That’s why, Angove argues, dehumanization is also an integral part of the definition of stochastic terrorism.

You may notice that so far, the only clear examples of stochastic terrorism I’ve given are rightwingers, and the examples from the leftwing are more complicated and not actually fitting the definition. Is it because I’m biased? No! I mean, I obviously am biased towards the left, but Kurt Braddock, the author of the 2020 book “Weaponized Words: The Strategic Role of Persuasion in Violent Radicalization and Counter-Radicalization,” had this to say in an interview with Vox:

“If we just look at the data at the number of attacks that have occurred, the number of people who’ve been arrested for plots, the number of individuals who have actually cited things that have been said by elected leaders, the right wing violence far outpaces left wing violence. That’s not to say that it hasn’t happened on the left. But if we look at raw numbers of how much it occurs, and even scarier, how often it seems that right wing public officials seem to be perfectly happy to use [it] as a persuasive communication strategy, it’s not even close.”

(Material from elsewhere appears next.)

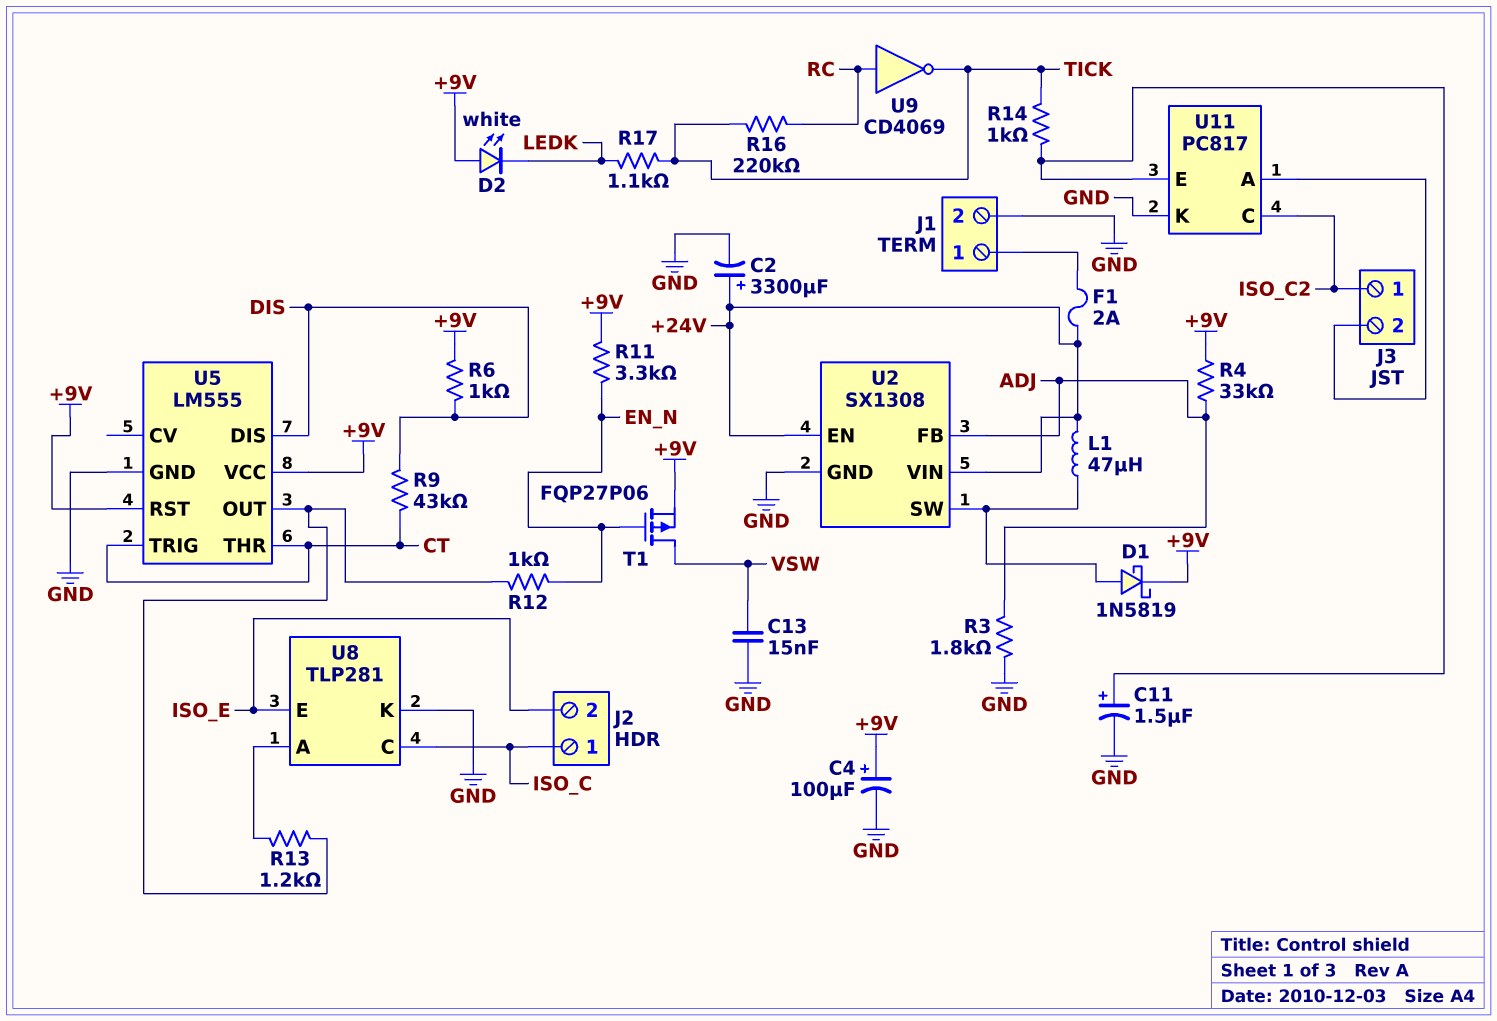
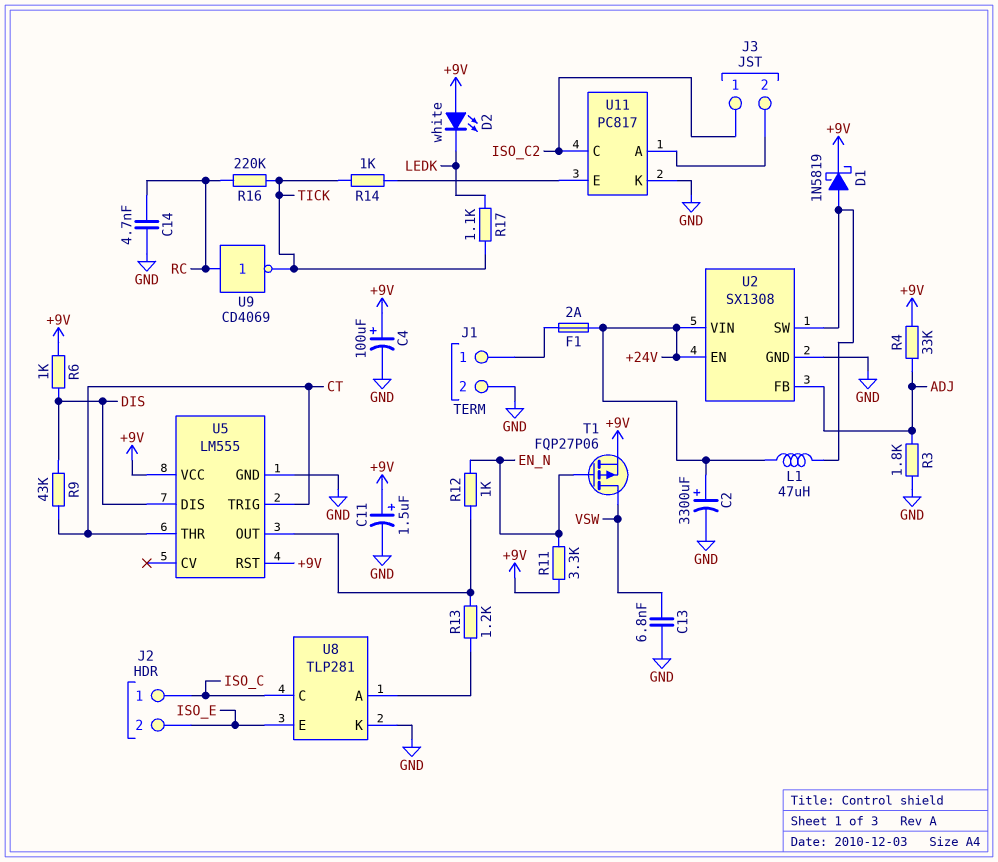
C11: 1.5uF (plus U11/E, minus GND) -> 1.5uF (plus +9V, minus GND)
C13: 15nF (GND, VSW) -> 6.8nF (GND, VSW)
C14: none -> 4.7nF (GND, RC)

While leftwing politicians tend to vigorously condemn violence done in their names or to their opponents, rightwing politicians tend to simply ignore it in the best circumstances. In the worst, they appoint the stochastic terrorists to their state committees overseeing school libraries, which is…terrifying, to be blunt. Which is the point of terrorism: it’s very unlikely that you or I will be the direct victim of this kind of violence, but we are all indirectly affected by the chilling effect of terrorism. We may be less inclined to be publicly gay or trans, less inclined to rock the boat, to support each other, for fear that another “lone wolf” might strike again.

So what do we do about it? Well, obviously a little moderation on platforms like Xitter would be nice, but let’s not get crazy.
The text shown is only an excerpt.